Daniel Kasparek: And that’s particularly true in a group. You know, Gale, you talked about your mother. Think of the amount of work that you have to put forward if there’s constantly different speakers, you know, different loudness levels, different tones, and now each time you have to adapt and change and put forth that much more effort. It becomes exhausting again.
Dale Johnson: This study that we started talking about here, at least 10% of individuals age 40 to 69 show some degree of measurable hearing impairment, but they’re not getting relief from their hearing loss until they’re older.
Gale Jungemann-Schultz: You know, hearing loss sneaks up on you.
Dale Johnson: It does.
Gale Jungemann-Schultz: And I’ve watched that in my entire career. We miss the little cues, and Dr. Miller can speak to that so effectively when she talks about individuals saying, “You know, going out is just exhausting anymore” or “I go to my favorite restaurant and I just can’t hear the conversation and we think it, you know, might be whatever’s echoing around the room or something else.” No, that’s really an indicator that you’re losing your hearing.

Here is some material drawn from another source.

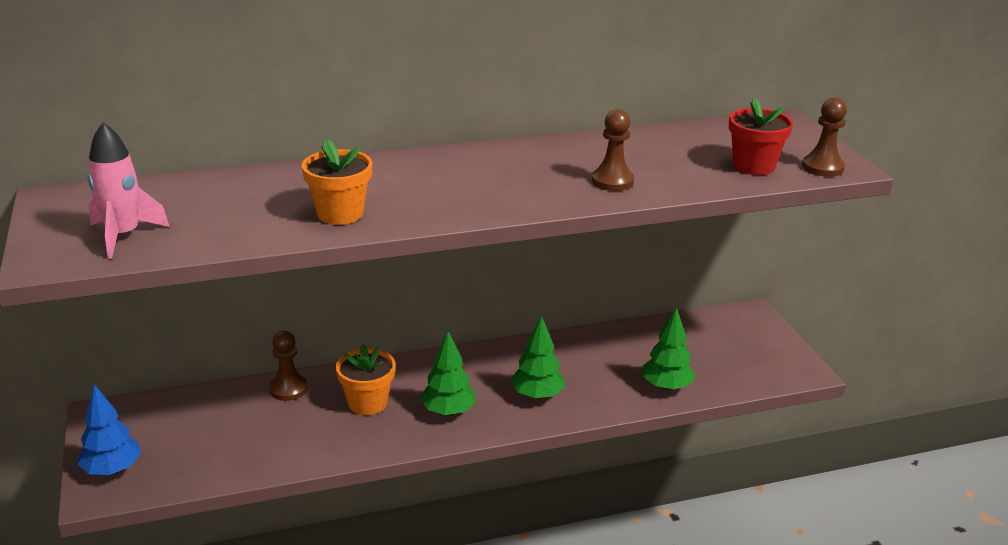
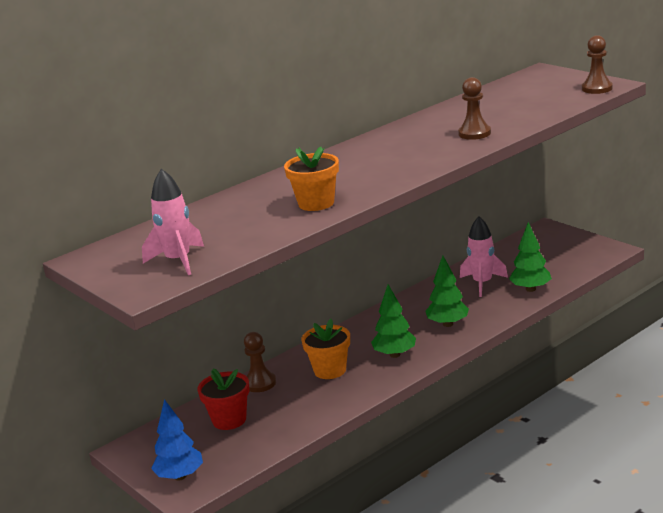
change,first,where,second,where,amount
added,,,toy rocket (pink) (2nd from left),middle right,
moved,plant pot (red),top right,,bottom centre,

Gale Jungemann-Schultz: We don’t consider our hearing needing to be tested on a regular basis like we have go to the doctor on a regular basis, right?
Dale Johnson: Right, right.
Gale Jungemann-Schultz: So we don’t have an annual checkup or a biannual checkup for our hearing. And yet there are little triggers that we’re missing and not paying attention to, which affects major parts of our life.
Daniel Kasparek: When you have those small losses over time, you notice there’s not this dramatic, one day I can hear perfectly the next day. I have such great difficulty. So I think it does. It just goes on noticed until it becomes a real problem.
Gale Jungemann-Schultz: My father had hearing loss from a very young age, and it was very difficult at that time to really be able to support his hearing. The technology just wasn’t there. He developed great skills and picked up a lot of cues, but he would always have people sit in front of him, and it became second nature for him to ask someone to sit in front of him because he basically read their lips, and he picked up the rest of the cues.
Gale Jungemann-Schultz: He was a very effective communicator all of his life, but that again, takes a lot of work, a lot of effort and you need to know that it’s going on. He knew it was going on.
Daniel Kasparek: Right.
Gale Jungemann-Schultz: He knew it couldn’t be repaired and he had to learn new skills. Today with the brand new technology, it’s amazing what people can hear and they can hear in a more natural fashion. We are not just amplifying sound anymore, and we just did a show on that.
Dale Johnson: Yes we did. The difference between a hearing amplifying device and a hearing aid.
Gale Jungemann-Schultz: Absolutely.
Dale Johnson: Complete-hearing.com is the place to go. Before we run out of time, Gale, let’s look ahead at some events that Complete Hearing have involvement in. The Women’s Expo, which is going on this week.
Gale Jungemann-Schultz: This week, starts today.
Dale Johnson: At the Lancaster Events Center.
Gale Jungemann-Schultz: Starts today and tomorrow, so make sure you come out. We’ve got some fun things at our booth. We’ve got a great little swag bag you can win, and also the opportunity to be able to have a hearing screening in our office at a later date, so make sure stop by the booth, and come out and support all the great businesses.
Dale Johnson: At the Lancaster Events Center. And while you’re at complete-hearing.com, there you’ll find a link to the Lincoln Choice Awards, and under the tab of Health and Wellbeing, put in Complete Hearing.
Gale Jungemann-Schultz: Please do.
Dale Johnson: Thank you very much, Dan.
Daniel Kasparek: I appreciate you having me.
Gale Jungemann-Schultz: Absolutely.
Dale Johnson: All right. Every Saturday morning, we’re here on The Conversation Starts Here. Thanks to the good folks at Complete Hearing. I’m Dale Johnson.